Sixteen major cities in the UK were this month given a final warning that unless real improvement was made in air quality they would face large fines from the EU. As you would expect, this led to calls for more funding from the tax payer for schemes and powers to penalise the drivers of cars. In the region I live in the local authority, amongst other steps, has purchased 50 electric vehicles and has started a cycle super highway. Great ideas I am sure, but surely reducing the need to travel needs to be addressed.
According to the NHS, more than 90 million people attended outpatient appointments in England last year. That equates to 247,000 journeys a day, a sizeable number of which will have been made by road (and I suspect by diesel-powered vehicles).

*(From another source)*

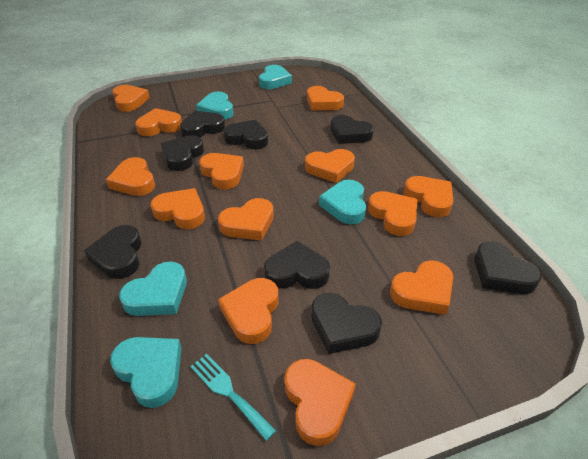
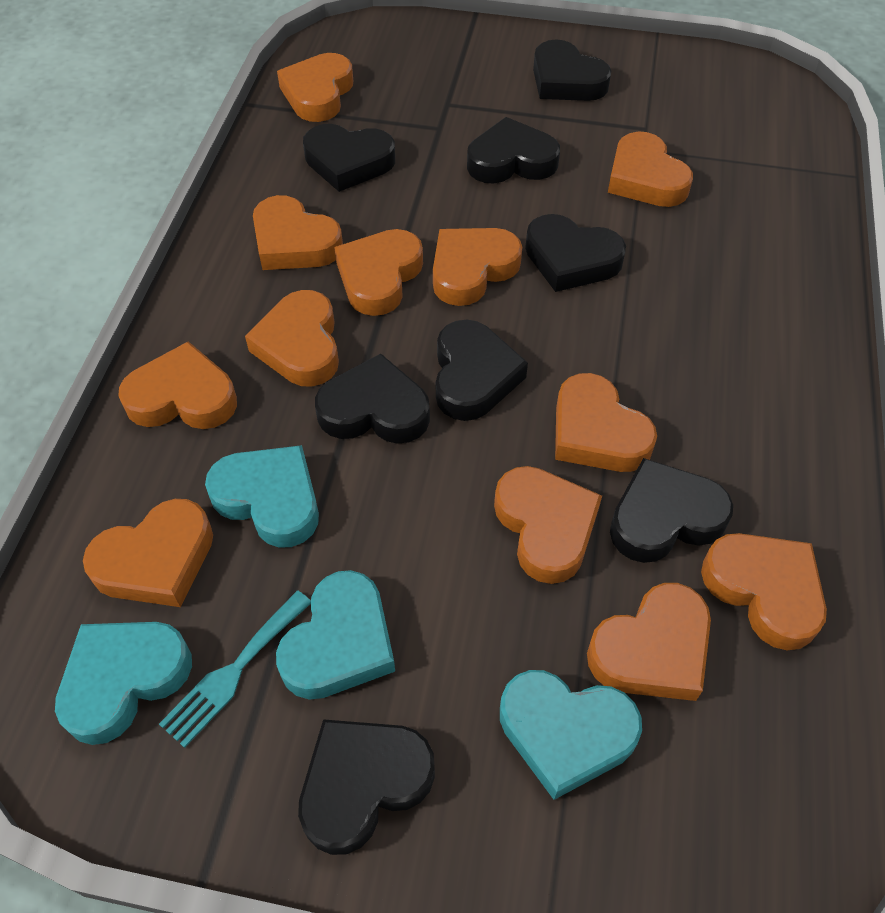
orange heart: 13 -> 12
turquoise heart: 5 -> 4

Many of these outpatient appointments will be routine check-ups that take just a matter of minutes but require people to travel long distances to attend. Instead of attending in person, surely it would be much more sensible to take advantage of existing technology that allows people to self-test at home and transmit readings safely and securely to their clinics?
This approach of reducing outpatient appointments, which we are successfully pioneering, could remove the need for tens of millions of road journeys a year, which would make our towns and cities cleaner, safer and easier to navigate. It would also have a very positive effect on economic productivity by reducing vast numbers of unnecessary appointments and time off work.
Perhaps the decision-makers in our hospitals and councils might like to seriously consider this solution before the UK finds itself in the European Court of Justice over persistent breaches of nitrogen dioxide levels.